“Happiness is not a matter of intensity but of balance, order, rhythm and harmony.” Thomas Merton
We are closing on the end of the year, which always makes me thoughtful. I tend to not only assess the last year for what I did and didn’t do, but to reassess my life as well.
Those who know me well, know I am an intense person, prone to throwing myself fully into whatever engages me. It is the routine I struggle with, pacing time and commitment, parsing it out little by little, doing step by step. Finding balance. Hard for an all-in kind of person. So, this time of year, I go back to the lessons I have learned the hard way in the skinned knees of my youth and the bruises to my ego of my adult mistakes.
Many say we learn a lot in kindergarden. I think many of those lessons were taught on the playground. I was one of the smallest and skinniest kids in my school. This was no impediment in class. I excelled. And in most sports I was fast and accurate, one of the first chosen. The only place I was at an extreme disadvantage was on the teeter-totter.
Our playground had several and they were highly sought after. Usually, the biggest kids dominated them, not good for a light-weight like me. As in most things, I wanted to master it, so I got on with any kid who offered me the chance. But even though our seesaws had adjustable settings to reposition the board lengths to account for different sizes, the results were always the same. My ‘partner’ would sink to the ground, and I would sit, up in the air, helpless.
“Ask me nicely and I might let you down, ” ‘Mary’ would taunt.
“No! Never,” I would refuse.
“Say pretty please,” she’d demand.
“No, I won’t.”
Her eyes would narrow, her voice grow nasty, “Say pretty please with a cherry on top.”
“I’ll never do anything you ask.” I would try to match her tone. (Did I tell you I could be stubborn as well as intense?)
You can guess what happened next. Off she would climb. Down I would go, crashing to the ground.
Sometimes I tried just not responding. I steeled myself not to react, knowing it was my distress that fueled the enjoyment. But if I refused to “play,” again the result was pretty predictable. I did learn not to get hurt. I would be ready to land on my feet. That was followed by a refusal to let me on the seesaw at all. A standoff. Then, sooner or later, someone would convince me or I would convince myself, that the outcome would be different. Remember Charlie Brown and Lucy …….and the football?
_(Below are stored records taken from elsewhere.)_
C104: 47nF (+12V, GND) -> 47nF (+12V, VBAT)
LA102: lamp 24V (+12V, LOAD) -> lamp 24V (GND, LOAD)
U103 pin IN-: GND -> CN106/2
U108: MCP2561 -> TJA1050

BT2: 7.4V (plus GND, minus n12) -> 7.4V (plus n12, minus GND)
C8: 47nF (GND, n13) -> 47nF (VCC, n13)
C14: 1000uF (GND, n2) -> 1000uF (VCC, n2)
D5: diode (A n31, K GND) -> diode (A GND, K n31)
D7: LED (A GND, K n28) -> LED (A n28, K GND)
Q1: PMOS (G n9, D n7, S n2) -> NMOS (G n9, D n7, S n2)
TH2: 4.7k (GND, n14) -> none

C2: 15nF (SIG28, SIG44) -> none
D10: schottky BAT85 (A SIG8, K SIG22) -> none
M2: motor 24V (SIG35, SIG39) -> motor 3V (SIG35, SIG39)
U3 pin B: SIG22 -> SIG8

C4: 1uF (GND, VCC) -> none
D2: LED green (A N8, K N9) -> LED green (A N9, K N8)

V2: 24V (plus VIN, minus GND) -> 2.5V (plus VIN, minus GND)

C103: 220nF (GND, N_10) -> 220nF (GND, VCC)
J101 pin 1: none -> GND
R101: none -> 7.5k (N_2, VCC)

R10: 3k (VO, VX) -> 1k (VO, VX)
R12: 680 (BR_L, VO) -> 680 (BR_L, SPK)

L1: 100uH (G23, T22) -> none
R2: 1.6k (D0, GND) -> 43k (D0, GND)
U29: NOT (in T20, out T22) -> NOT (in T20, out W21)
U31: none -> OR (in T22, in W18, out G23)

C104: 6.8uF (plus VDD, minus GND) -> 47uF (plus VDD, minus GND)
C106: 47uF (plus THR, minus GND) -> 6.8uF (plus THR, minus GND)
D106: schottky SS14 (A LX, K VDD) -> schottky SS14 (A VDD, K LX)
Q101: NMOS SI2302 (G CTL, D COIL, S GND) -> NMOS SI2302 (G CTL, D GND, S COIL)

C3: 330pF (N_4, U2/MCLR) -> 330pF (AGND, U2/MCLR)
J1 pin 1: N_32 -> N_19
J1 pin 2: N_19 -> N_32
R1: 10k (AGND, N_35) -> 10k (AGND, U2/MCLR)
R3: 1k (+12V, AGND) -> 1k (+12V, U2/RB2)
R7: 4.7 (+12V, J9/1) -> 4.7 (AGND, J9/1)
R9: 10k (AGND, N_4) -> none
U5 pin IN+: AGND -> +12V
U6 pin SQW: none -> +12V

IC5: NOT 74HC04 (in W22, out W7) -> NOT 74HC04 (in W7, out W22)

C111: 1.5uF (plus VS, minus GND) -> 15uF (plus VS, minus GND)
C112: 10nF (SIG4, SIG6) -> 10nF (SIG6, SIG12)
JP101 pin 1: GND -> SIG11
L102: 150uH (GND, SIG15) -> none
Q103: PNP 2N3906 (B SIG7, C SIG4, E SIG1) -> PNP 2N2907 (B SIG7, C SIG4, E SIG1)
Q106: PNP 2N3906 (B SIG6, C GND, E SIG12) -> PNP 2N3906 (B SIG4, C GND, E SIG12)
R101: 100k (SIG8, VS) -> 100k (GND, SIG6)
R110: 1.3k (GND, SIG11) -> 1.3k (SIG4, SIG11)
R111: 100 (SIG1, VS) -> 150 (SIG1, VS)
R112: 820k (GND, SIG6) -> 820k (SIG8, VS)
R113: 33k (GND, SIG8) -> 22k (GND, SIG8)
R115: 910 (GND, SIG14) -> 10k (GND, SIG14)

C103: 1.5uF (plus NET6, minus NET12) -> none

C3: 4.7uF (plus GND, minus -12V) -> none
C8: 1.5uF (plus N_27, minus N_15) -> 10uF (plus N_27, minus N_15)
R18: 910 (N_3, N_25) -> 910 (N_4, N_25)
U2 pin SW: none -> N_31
This went on and on until one day I was one of the big kids, still small and slight, but older and bigger. At first my revenge was to play nicely with some of the younger kids. I gave them the chance I never got and up and down we would ride, just the way you are supposed to.
But I found it strangely tame. Something inside felt unsatisfied, incomplete. You see, I was avoiding the big kids. So had I mastered the teeter totter or had it mastered me?
Then one day, after school, when everyone had left the playground, I found an answer.
There was the bank of seesaws, the boards sitting on the ground. They invited me, yet taunted me. For some reason, I went and stood on the seat of the first one. Then I started walking. Slowly up the board I went. As I moved, the board began to move. But because I was light-weight, I could manage to keep the balance. The end I started on rose as the high end lowered, until I got to the middle. Joy washed over me. The board was absolutely level and I had defeated it. Then I slowly walked my way to the ground on the other side, the hardest part. Perfect.
Now, I was still a kid. I’d like to say that my victory on the playground felt complete at that moment. It didn’t. I repeated my balancing act on all four boards. Success. The next day, I waited for playground time.
First, I confidently demonstrated my feat to everyone. Then, I challenged “Mary,” the one who had picked on me the worst, to repeat my action.
She was actually afraid. I saw it in her eyes, but she couldn’t dare to show it. She was a big kid. She hesitated while I waited.
She tried to blow it off. “That’s stupid.”
“So, if it’s so stupid, let’s see you do it.” I baited her.
Then, the other kids, even her friends, began to cheer her and taunt her and me. “Show her, show her, Mary. Sure Mary, you’re the seesaw queen. Do it. You can do it. Scaredy Cat, do it! You afraid to try?”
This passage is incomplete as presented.